When you see the term "public liability" attached to a business, its products, or its services, it refers to a specific type of legal liability that could result from injury to a member of the public while on company premises. There is an entire subsector of the insurance industry dedicated to providing various forms of public liability protection. On the other hand, legal liability describes the obligation of one party to pay a debt owed to another party.
Legal liabilities are part of civil law and criminal law. For example, if a company commits fraudulent accounting practices or fails to comply with government labor laws, it may face charges in criminal court and will probably be forced to pay damages to concerned parties. This is a criminal legal liability.

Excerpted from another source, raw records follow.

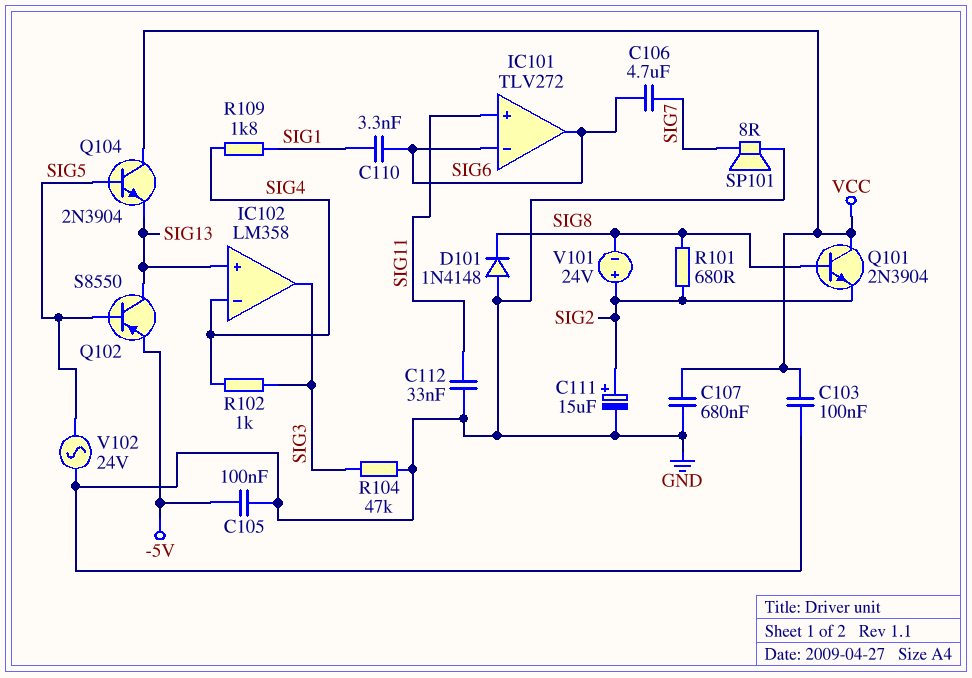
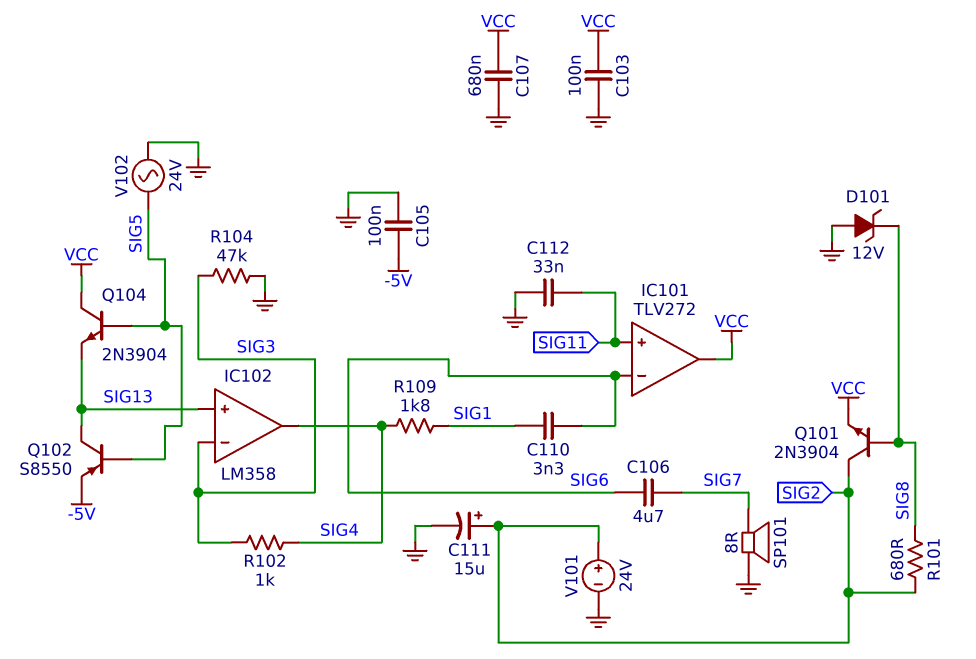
D101: diode 1N4148 (A GND, K SIG8) -> zener 12V (A GND, K SIG8)
IC101 pin out: SIG6 -> VCC
IC102 pin in-: SIG4 -> SIG3
IC102 pin out: SIG3 -> SIG4
Q101: NPN 2N3904 (B SIG8, C VCC, E SIG2) -> NPN 2N3904 (B SIG8, C SIG2, E VCC)
V101: 24V (plus SIG2, minus SIG8) -> 24V (plus SIG2, minus GND)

It is also possible that a company fails to uphold its end of a contract with another party. Contract disputes are almost always civil issues, not criminal, but courts still award damages. To win damages in a civil or criminal lawsuit, the suing party must prove both the guilt and the legal liability of the alleged violator.

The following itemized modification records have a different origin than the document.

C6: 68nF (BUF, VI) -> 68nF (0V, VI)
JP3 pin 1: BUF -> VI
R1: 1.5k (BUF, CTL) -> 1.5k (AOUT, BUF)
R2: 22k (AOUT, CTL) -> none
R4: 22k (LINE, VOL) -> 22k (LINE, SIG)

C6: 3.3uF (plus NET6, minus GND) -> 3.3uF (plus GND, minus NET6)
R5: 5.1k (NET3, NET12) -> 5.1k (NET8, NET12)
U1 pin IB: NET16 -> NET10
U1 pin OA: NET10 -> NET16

Public Liability vs. Professional Indemnity
Strictly speaking, everyone has a public responsibility to not cause direct physical harm to other people or their property. This is the type of damage that public liability insurance covers. For example, a general department store like The Home Depot would carry public liability insurance in case a customer injures himself while handling tools inside of the store.
This is different from professional indemnity coverage. Professional indemnity refers to the additional responsibility accepted by a person or company that carries out a professional duty. The purpose of professional indemnity insurance is to protect against alleged breaches of professional conduct.